On Ists and Ics and everything between.


"Swimming in the same chaotic sea" - Taboga

I’m halfway through rereading Stuart Murray’s, The Naked Anabaptist. As is often the case—I suspect with most people who have spent years studying and teaching the language medium—my mind wanders into the area of words, sentences, paragraphs, grammar, connotation and denotation. Why did Murray use that word? What connotations does this sentence carry that may be unintended? Murray’s use of the English language is generally above serious criticism; he was, after all, born and raised in England where education has tended to emphasize language-arts as core . . . at least historically.

Without even having thought about it much, nearly all of us—I think—have come to know that semantically, words that end in ist are usually nouns and words that end in ic are generally adjectives (words that modify the meaning of nouns). In the sentence, “He’s a sarcastIC AnabaptIST,” the last word categorizes the person, the former adds a characteristic. (You can play a game with this: complete the sentence, “I’m a *******ic *******ist,” and see if you can zero in on the essential “YOU.” You might be, for instance, a “chronic optimist,” or an “ascerbic nihilist,” or a “spastic bigamist.”

So what does this have to do with Murray anyway? Well, Anabaptist is one of those ist words that implies that you either is one or you ain’t one. My Sixteenth Century ancestors had the name, Anabaptist, applied to them in derision: the morons who believed that child baptism was invalid and re-baptized each other as adults. If you were this kind of ist, you faced the danger of torture and execution by fire or water. If you weren’t, well, you were just subject to the ordinary sufferings of this life. Murray traces this history briefly, but takes out much of the ist part by indicating that many people have learned from this history a new way of thinking about faith and practice, so that you can actually be whatever you want, ist wise, but AnabaptistICally modified, an Anabaptistic Adventist, for instance.

But then we’d need to wrestle with the ist in Adventist.

(It’s noteworthy that the first followers of Menno Simons were called, Menists, not Mennonites.)

Ah, well.

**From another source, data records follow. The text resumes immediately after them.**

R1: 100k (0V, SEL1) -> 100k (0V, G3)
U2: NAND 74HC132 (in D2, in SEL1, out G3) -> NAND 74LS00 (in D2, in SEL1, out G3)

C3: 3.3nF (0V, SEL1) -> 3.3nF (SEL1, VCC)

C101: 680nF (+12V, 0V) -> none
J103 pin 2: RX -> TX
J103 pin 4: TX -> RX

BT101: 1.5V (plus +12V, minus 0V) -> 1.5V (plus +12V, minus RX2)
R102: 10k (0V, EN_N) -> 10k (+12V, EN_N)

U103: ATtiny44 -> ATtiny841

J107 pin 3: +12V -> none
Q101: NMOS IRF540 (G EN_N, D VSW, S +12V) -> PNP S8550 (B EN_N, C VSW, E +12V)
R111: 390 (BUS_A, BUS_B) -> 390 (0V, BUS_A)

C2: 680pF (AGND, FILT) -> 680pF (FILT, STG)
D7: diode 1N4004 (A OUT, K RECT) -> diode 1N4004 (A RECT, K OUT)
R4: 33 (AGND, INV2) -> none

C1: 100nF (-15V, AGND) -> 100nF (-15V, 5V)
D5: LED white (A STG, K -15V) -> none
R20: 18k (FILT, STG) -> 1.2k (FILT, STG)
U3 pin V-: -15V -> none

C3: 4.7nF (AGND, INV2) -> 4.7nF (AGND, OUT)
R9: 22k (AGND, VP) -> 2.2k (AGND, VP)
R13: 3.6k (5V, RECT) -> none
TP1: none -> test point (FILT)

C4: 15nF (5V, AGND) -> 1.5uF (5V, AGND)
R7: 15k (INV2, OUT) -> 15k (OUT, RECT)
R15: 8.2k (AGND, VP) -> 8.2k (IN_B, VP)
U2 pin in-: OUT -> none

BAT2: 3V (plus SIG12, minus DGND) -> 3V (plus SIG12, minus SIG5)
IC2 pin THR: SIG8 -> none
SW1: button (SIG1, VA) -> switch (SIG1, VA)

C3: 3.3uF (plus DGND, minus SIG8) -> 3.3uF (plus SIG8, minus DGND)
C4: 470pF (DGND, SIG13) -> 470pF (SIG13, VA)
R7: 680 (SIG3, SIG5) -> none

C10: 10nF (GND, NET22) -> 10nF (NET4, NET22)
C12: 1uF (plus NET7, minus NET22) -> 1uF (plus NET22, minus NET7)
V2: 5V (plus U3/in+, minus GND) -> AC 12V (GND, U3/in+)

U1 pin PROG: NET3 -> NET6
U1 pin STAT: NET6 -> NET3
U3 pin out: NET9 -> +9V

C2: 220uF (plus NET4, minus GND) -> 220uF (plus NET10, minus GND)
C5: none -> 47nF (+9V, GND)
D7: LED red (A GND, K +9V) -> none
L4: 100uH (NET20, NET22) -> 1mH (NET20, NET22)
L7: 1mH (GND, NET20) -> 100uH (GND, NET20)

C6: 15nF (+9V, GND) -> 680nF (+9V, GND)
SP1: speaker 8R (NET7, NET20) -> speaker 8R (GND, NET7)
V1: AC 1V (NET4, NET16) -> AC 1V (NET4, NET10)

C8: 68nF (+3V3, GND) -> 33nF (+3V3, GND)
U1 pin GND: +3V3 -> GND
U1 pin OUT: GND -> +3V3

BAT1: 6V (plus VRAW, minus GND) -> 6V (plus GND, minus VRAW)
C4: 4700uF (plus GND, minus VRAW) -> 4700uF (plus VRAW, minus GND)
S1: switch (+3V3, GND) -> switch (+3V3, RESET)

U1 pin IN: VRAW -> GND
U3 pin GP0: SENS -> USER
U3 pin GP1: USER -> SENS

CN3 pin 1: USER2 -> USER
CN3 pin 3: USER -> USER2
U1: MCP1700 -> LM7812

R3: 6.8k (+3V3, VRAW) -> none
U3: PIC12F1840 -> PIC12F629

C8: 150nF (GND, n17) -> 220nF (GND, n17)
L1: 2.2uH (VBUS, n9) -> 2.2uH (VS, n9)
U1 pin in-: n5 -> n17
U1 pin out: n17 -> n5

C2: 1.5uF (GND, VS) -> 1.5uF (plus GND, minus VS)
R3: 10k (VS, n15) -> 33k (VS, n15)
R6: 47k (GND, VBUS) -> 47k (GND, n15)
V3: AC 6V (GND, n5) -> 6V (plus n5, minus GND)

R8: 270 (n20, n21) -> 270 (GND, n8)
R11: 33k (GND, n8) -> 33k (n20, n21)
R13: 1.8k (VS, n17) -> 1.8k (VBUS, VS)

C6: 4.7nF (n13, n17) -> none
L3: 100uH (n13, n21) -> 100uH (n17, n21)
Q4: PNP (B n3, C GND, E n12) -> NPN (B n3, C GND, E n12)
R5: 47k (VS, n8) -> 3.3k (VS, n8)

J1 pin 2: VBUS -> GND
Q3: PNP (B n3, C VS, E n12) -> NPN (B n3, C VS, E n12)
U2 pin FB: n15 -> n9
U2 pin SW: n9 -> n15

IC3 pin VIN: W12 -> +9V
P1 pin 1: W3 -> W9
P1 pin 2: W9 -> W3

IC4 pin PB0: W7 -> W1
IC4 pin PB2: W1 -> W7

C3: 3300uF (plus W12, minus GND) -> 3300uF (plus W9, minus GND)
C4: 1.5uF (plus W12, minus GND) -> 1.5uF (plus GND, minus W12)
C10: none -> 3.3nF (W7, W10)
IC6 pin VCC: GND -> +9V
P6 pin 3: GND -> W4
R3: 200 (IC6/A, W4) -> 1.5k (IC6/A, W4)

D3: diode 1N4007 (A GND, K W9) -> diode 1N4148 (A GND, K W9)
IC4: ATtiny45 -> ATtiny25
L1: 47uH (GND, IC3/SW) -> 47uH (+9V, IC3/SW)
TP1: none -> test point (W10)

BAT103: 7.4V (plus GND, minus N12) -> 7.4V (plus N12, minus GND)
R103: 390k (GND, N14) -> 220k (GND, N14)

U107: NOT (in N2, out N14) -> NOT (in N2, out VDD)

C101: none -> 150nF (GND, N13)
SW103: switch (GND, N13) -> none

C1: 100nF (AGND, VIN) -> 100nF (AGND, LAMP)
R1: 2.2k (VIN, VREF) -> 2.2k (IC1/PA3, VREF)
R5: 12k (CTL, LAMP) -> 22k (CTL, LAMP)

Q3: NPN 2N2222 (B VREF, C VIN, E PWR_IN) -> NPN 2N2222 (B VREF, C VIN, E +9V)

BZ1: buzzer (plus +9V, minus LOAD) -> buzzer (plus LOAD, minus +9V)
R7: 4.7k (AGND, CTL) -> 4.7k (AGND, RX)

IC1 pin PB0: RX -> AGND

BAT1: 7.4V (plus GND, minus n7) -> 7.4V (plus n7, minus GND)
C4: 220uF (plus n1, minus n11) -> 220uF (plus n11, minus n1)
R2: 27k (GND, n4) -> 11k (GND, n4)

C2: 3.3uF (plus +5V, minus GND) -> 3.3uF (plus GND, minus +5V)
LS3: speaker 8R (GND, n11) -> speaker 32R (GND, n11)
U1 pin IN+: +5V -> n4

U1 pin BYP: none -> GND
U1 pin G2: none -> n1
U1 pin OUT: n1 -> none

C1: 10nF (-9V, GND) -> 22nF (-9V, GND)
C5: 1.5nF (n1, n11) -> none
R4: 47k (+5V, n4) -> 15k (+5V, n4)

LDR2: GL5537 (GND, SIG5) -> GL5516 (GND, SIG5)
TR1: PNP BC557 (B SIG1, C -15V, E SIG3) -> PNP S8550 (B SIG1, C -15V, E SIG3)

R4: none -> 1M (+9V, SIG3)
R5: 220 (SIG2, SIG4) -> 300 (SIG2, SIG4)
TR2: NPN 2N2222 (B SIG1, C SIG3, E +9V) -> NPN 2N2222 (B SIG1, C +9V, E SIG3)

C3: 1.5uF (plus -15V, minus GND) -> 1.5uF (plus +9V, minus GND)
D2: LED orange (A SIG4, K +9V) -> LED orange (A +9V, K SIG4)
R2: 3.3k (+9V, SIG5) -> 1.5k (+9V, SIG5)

It’s something we’ve learned culturally. Maybe it makes human complexity manageable for our simple minds. You can’t really know a person—it seems—until you’ve attached a label to him or her. Never mind that the success rate of understanding one another through labels is probably closer to 0% than to 100%, but for better or worse, it’s how we operate. And the labels aren’t always ists or ics; it’s entirely possible—and common—for a brilliant, energetic film producer to turn out to have been a sleazy, prevaricating, misogynistic scuzball. But that would turn out to be just another label that leaves out more than it adds in.

For the record, I’m not Anabaptist, but I’ve grown up Anabaptistic. I’m not humanist, but I’ve become somewhat humanistic. I’m not conservatist because I’ve been nudged toward being much more . . . liberalistic, if you will. I’m not an atheist, but am agnostic when it comes to thinking through stuff using labels. I’m neither misogynistic not feministic; I waffle somewhere between those two poles. I think you get the point.

In the end, I think, we’re all personists, swimming in the same chaotic sea, hoping for an island on which to rest. True, we can be more or less of one adjective or another, but labeling is, as they say, an exercise in nailing jello to the wall.


If Murray is accurately portraying the Anabaptist contribution to peaceful, faithful living, I think the world would be a better place if we were all . . . anabaptistic personists?